*Problem to work on*: Below are some entries. Copy each line in them that holds "moved".

*Data for analysis*:
____

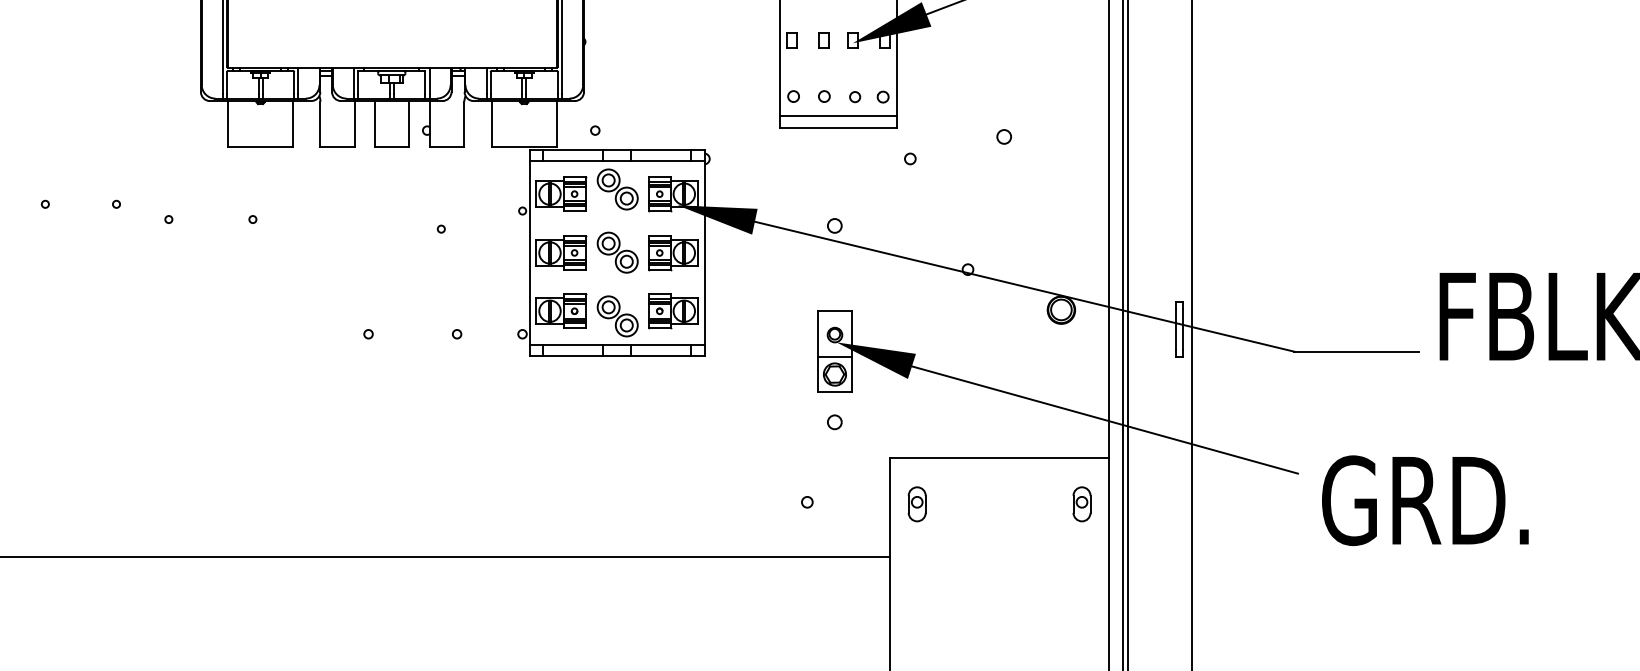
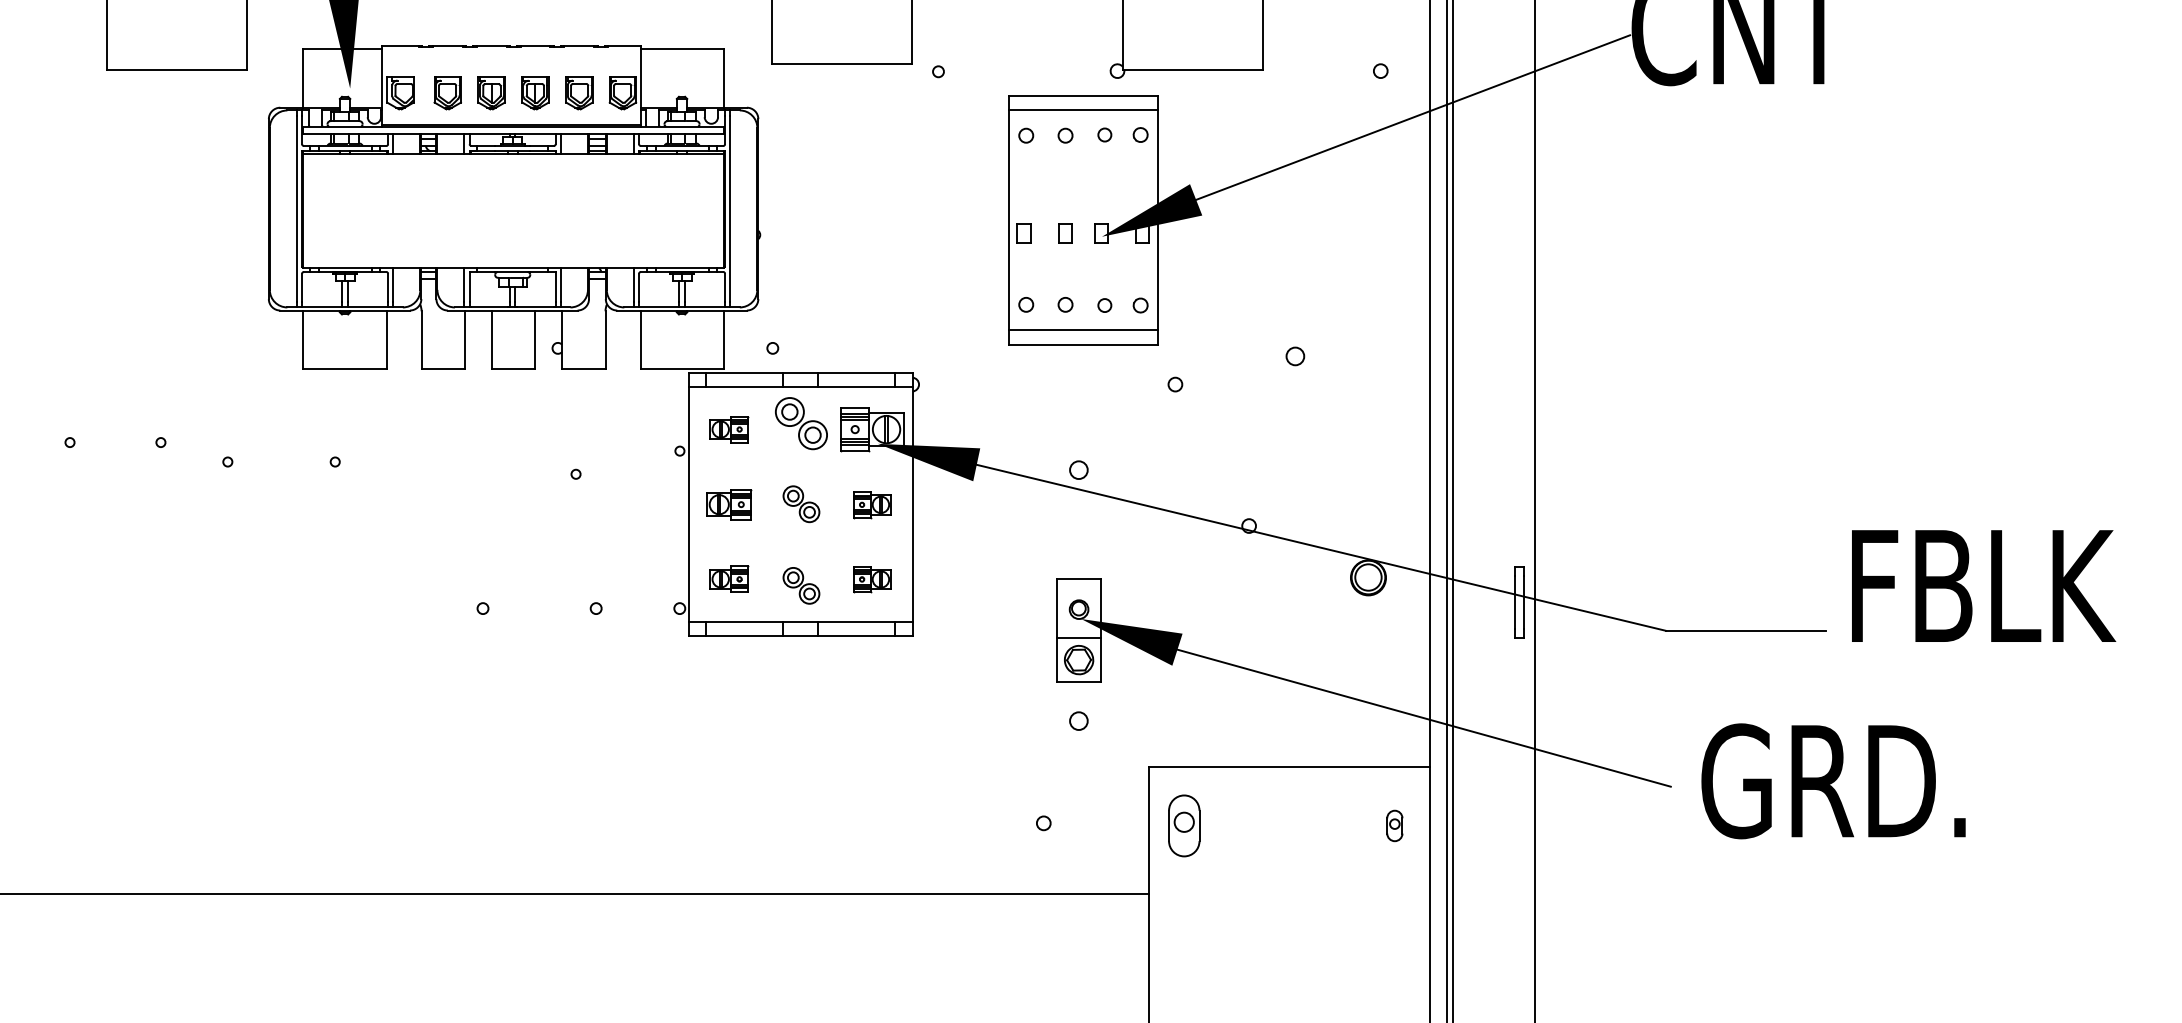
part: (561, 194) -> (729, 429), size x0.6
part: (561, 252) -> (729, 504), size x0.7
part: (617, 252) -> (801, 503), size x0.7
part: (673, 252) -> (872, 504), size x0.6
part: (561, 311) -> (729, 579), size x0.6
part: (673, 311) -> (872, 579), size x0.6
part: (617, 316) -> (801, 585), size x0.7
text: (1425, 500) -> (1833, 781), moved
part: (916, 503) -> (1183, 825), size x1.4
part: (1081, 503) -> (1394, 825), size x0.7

____

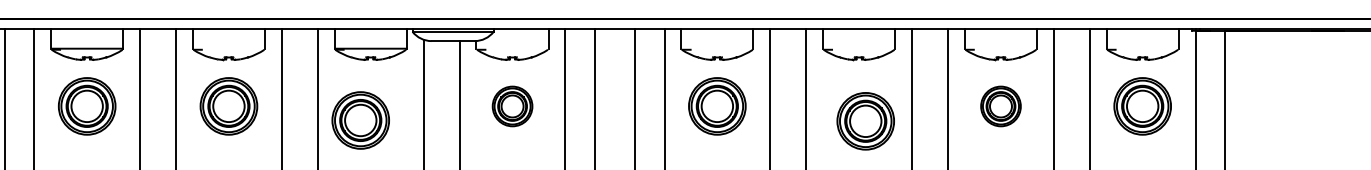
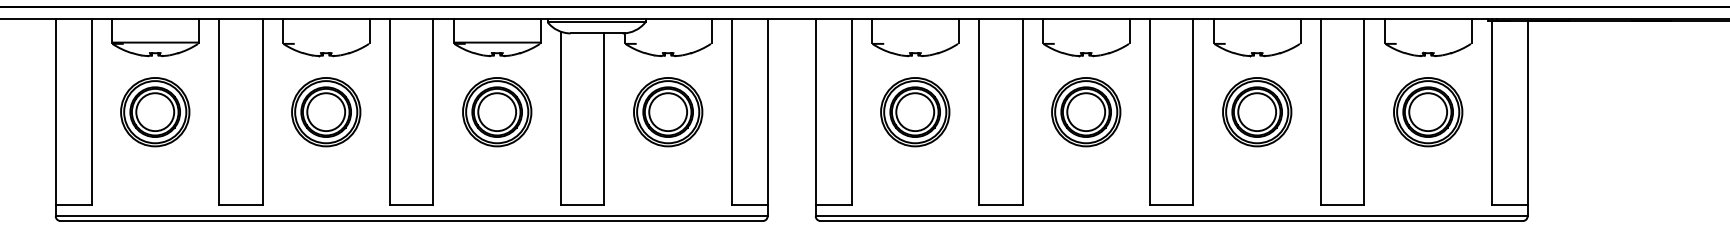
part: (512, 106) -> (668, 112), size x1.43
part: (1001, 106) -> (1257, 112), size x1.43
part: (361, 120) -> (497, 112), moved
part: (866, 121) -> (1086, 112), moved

____

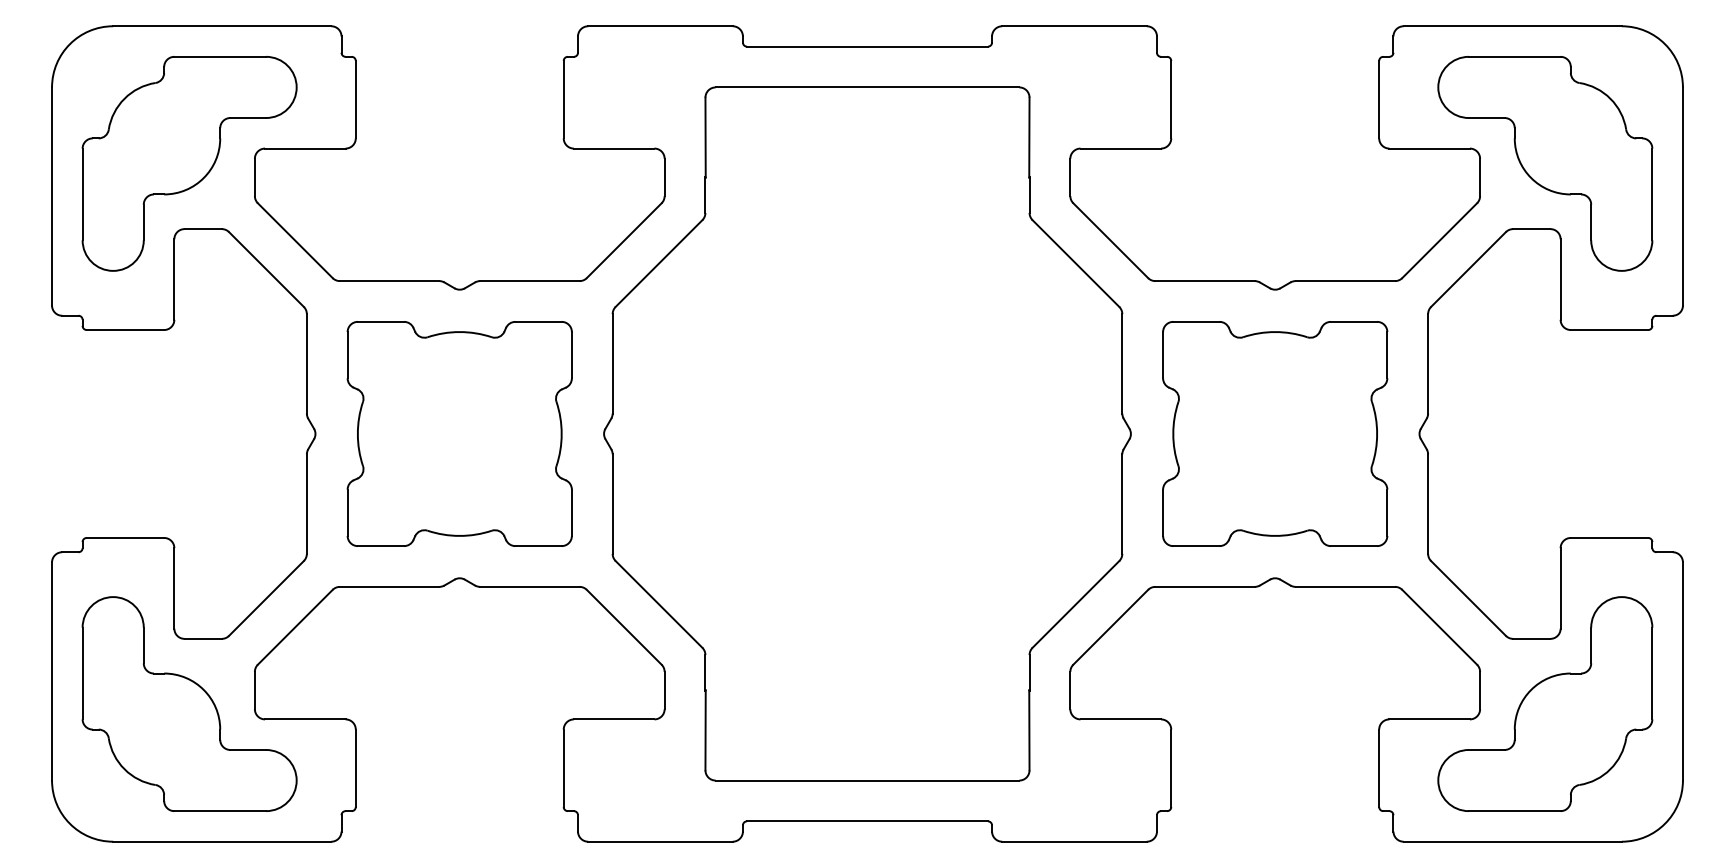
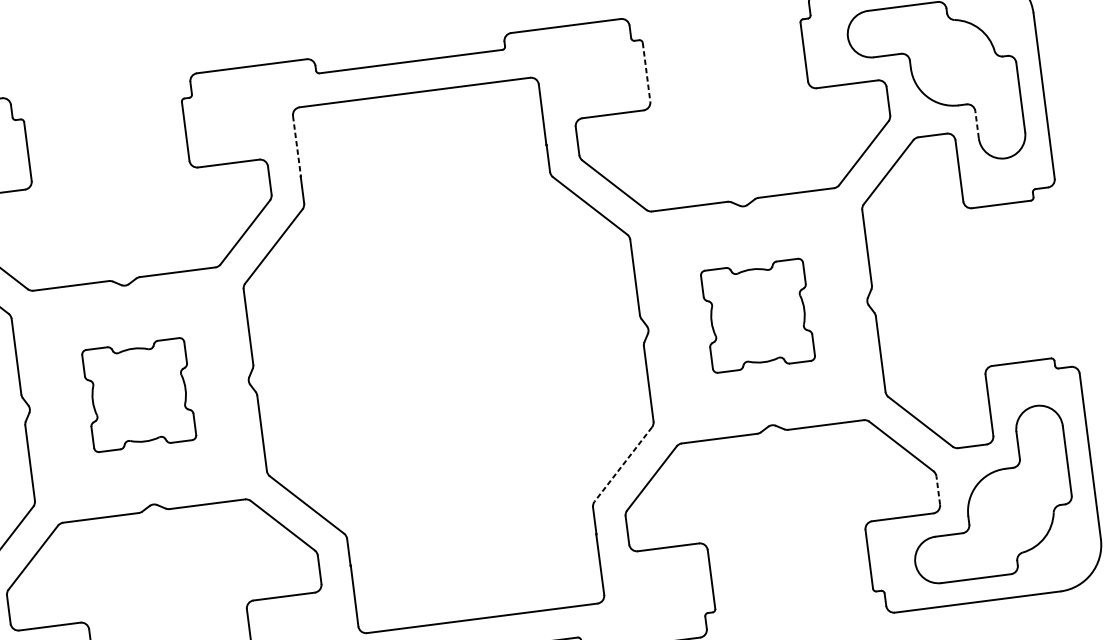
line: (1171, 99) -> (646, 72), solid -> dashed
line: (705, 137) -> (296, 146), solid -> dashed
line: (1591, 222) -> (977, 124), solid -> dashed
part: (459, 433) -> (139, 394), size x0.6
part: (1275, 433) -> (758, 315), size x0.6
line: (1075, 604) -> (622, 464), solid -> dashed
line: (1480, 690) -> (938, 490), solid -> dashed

____

*Task response*:
text: (1425, 500) -> (1833, 781), moved
part: (361, 120) -> (497, 112), moved
part: (866, 121) -> (1086, 112), moved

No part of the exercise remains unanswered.